Nine months before nine people were shot and killed during a Bible-study session at a historically black church in downtown Charleston, S.C., 38-year-old Michael Oswald, wielding a legally-acquired AK-47, shot two deputies through the door of his apartment in the city’s West Ashley neighborhood. Oswald, a conspiracy theorist with a short fuse, had an arrest record and a permit to carry concealed weapons, and had been drunkenly banging on his neighbors’ doors. One of the deputies, 43-year-old Joseph Matuskovic, was killed at the scene; the rounds were reportedly too powerful to be halted by his body armor. Oswald died later that day.

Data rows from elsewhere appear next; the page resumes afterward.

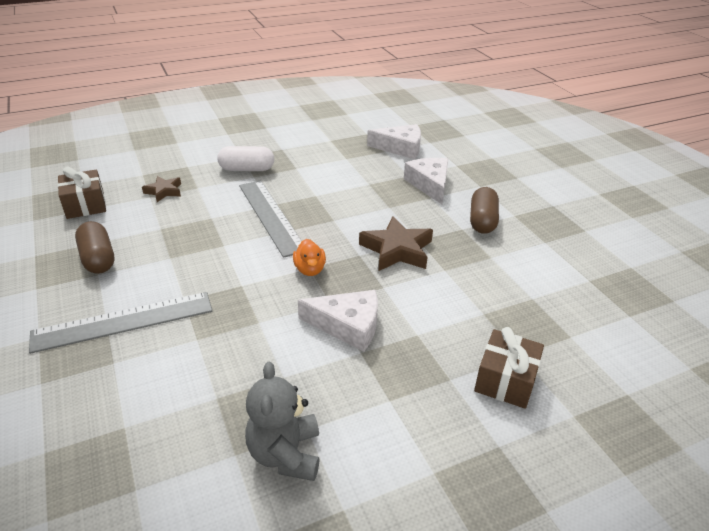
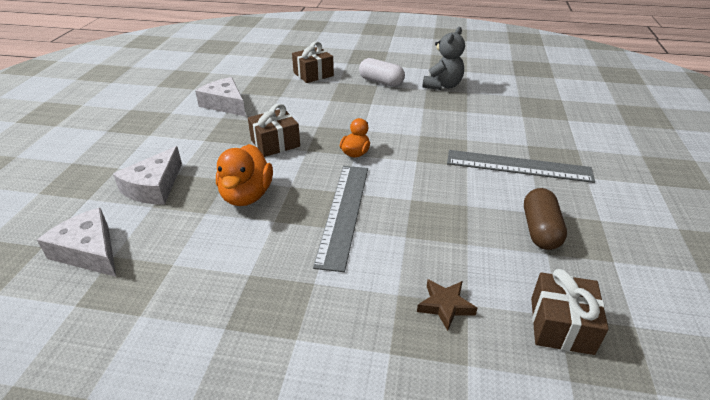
camera: 145 degrees left, 0 degrees up
(247, 169) = (311, 302): white capsule -> white capsule (381, 82)
(348, 325) = (365, 115): white cheese -> white cheese (225, 104)
(357, 202) = (247, 195): none -> orange duck
(397, 250) = (275, 143): brown star -> brown gift
(482, 221) = (179, 139): brown capsule -> none

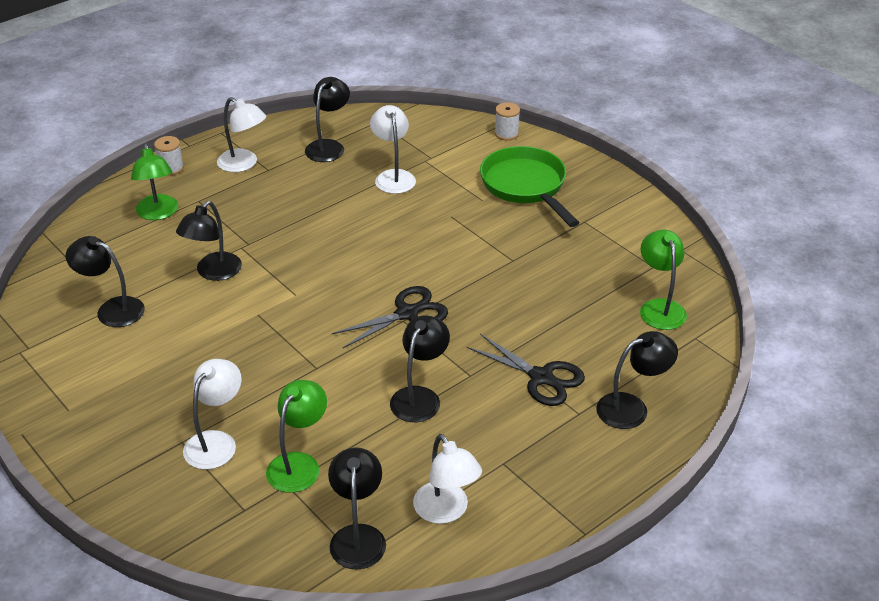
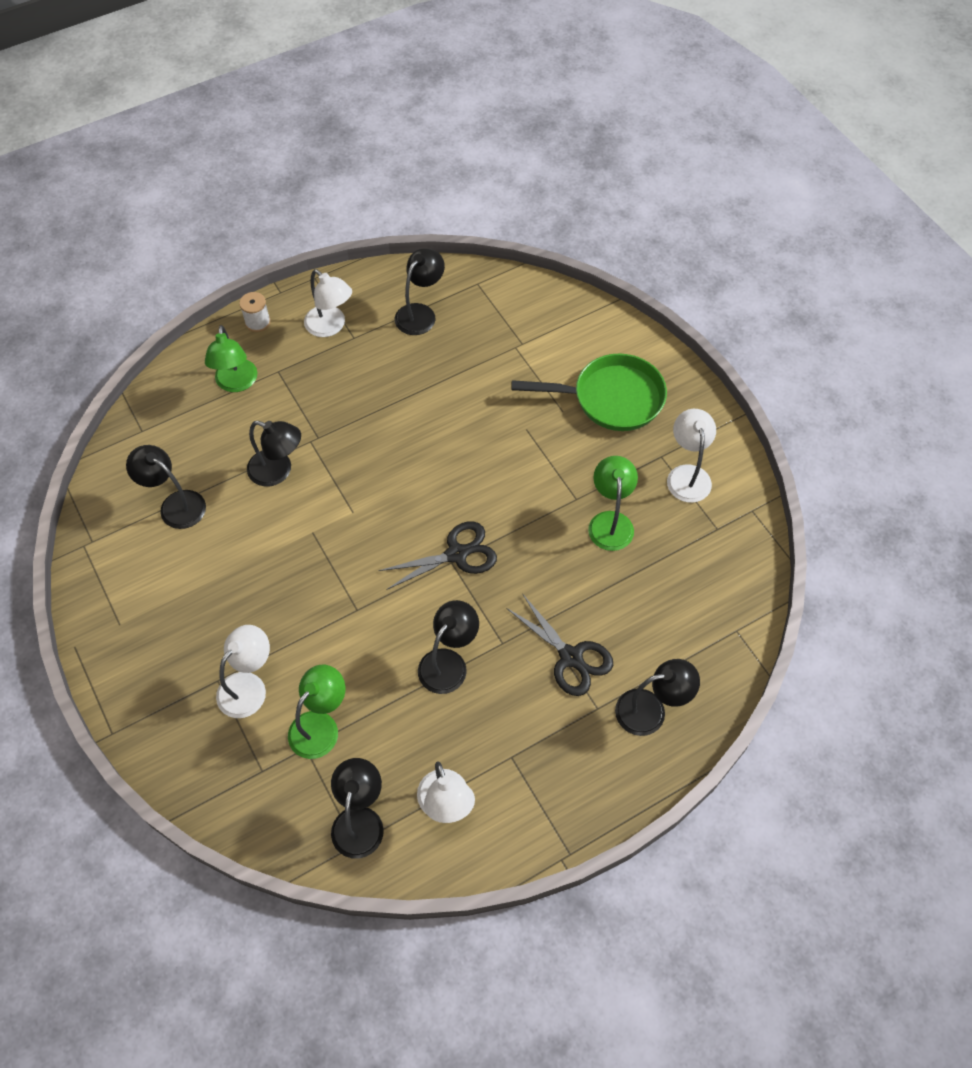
camera: 10 degrees right, 20 degrees up
(213, 272) = (278, 471): black lamp -> black lamp turned 105 degrees counterclockwise
(393, 176) = (478, 365): white lamp -> white lamp (687, 475)
(506, 134) = (608, 320): white spool -> none
(526, 186) = (611, 398): green pan -> green pan turned 105 degrees clockwise
(659, 307) = (710, 585): green lamp -> green lamp (610, 522)

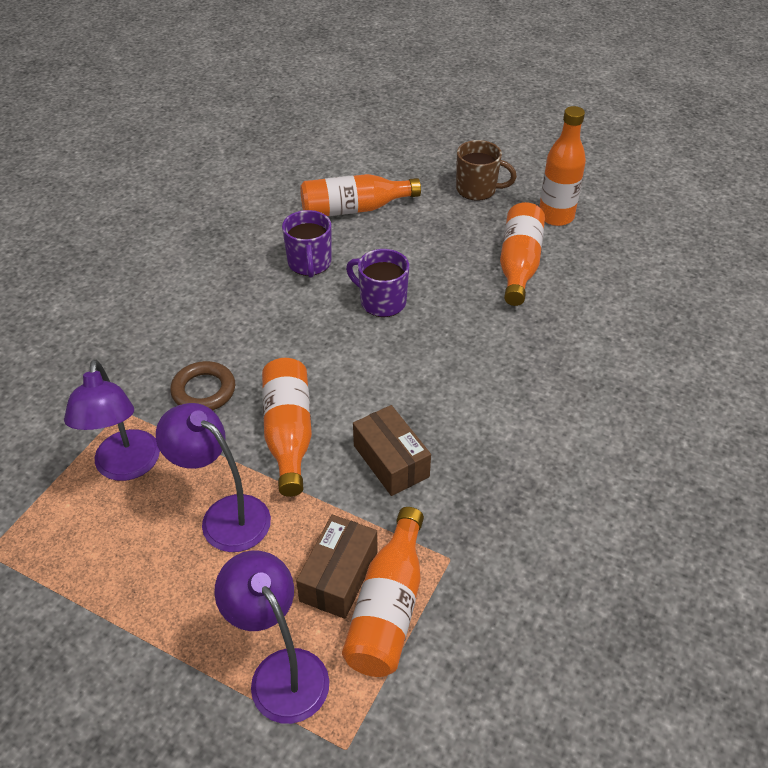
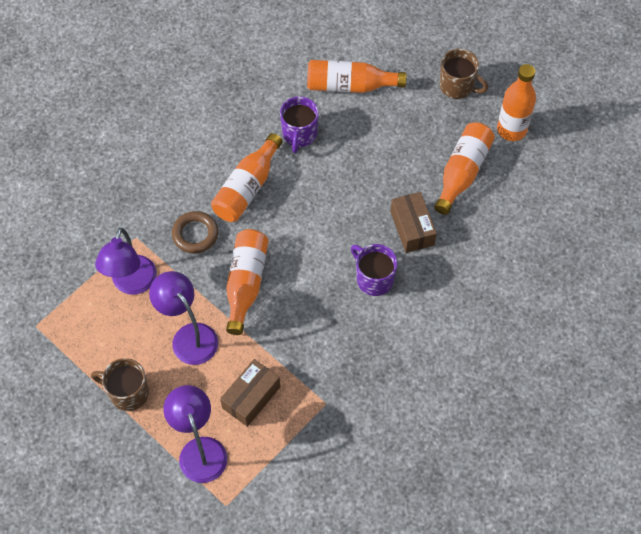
camera: 15 degrees right, 15 degrees up
(147, 614) = (127, 393): none -> brown mug
(381, 302) = (344, 184): purple mug -> purple mug (373, 279)
(388, 608) = (276, 426): orange bottle -> orange bottle (247, 188)
(391, 461) = (309, 322): brown box -> brown box (412, 228)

The two men were the 11th and 12th people to be killed by gunfire in Charleston in 2014; the year’s total number would reach 16. Zoom out to measure the broader and more crime-ridden tri-county area (also known as the Lowcountry), and the picture of how gun violence affects the residents of greater Charleston becomes clearer. The Post and Courier counted 66 murders for the region last year, a 40 percent increase, with guns used in nearly eight of every 10 killings. Despite comprising a quarter of the area’s population, blacks accounted for 77 percent of the perpetrators and 70 percent of the victims of gun crime.
Joseph Riley, the mayor of Charleston for the last four decades, cites a proliferating black market for guns as a major driver of the recent gun violence. He has pushed unsuccessfully to expand regulations for military-style assault rifles and tougher penalties for crimes committed while possessing a gun. On Thursday morning, Riley, an early member of Mayors Against Illegal Guns (MAIG), went a step further, saying that the “easy ability for people to gain possession of them no doubt contributes to violent acts.”
“I personally believe there are far too many guns out there, and access to guns, it’s far too easy,” he said on Thursday as he stood beside his ashen police chief at a post-shooting press conference. “Our society has not been able to deal with that yet.” (The Trace received seed funding from Everytown for Gun Safety, a successor to MAIG.)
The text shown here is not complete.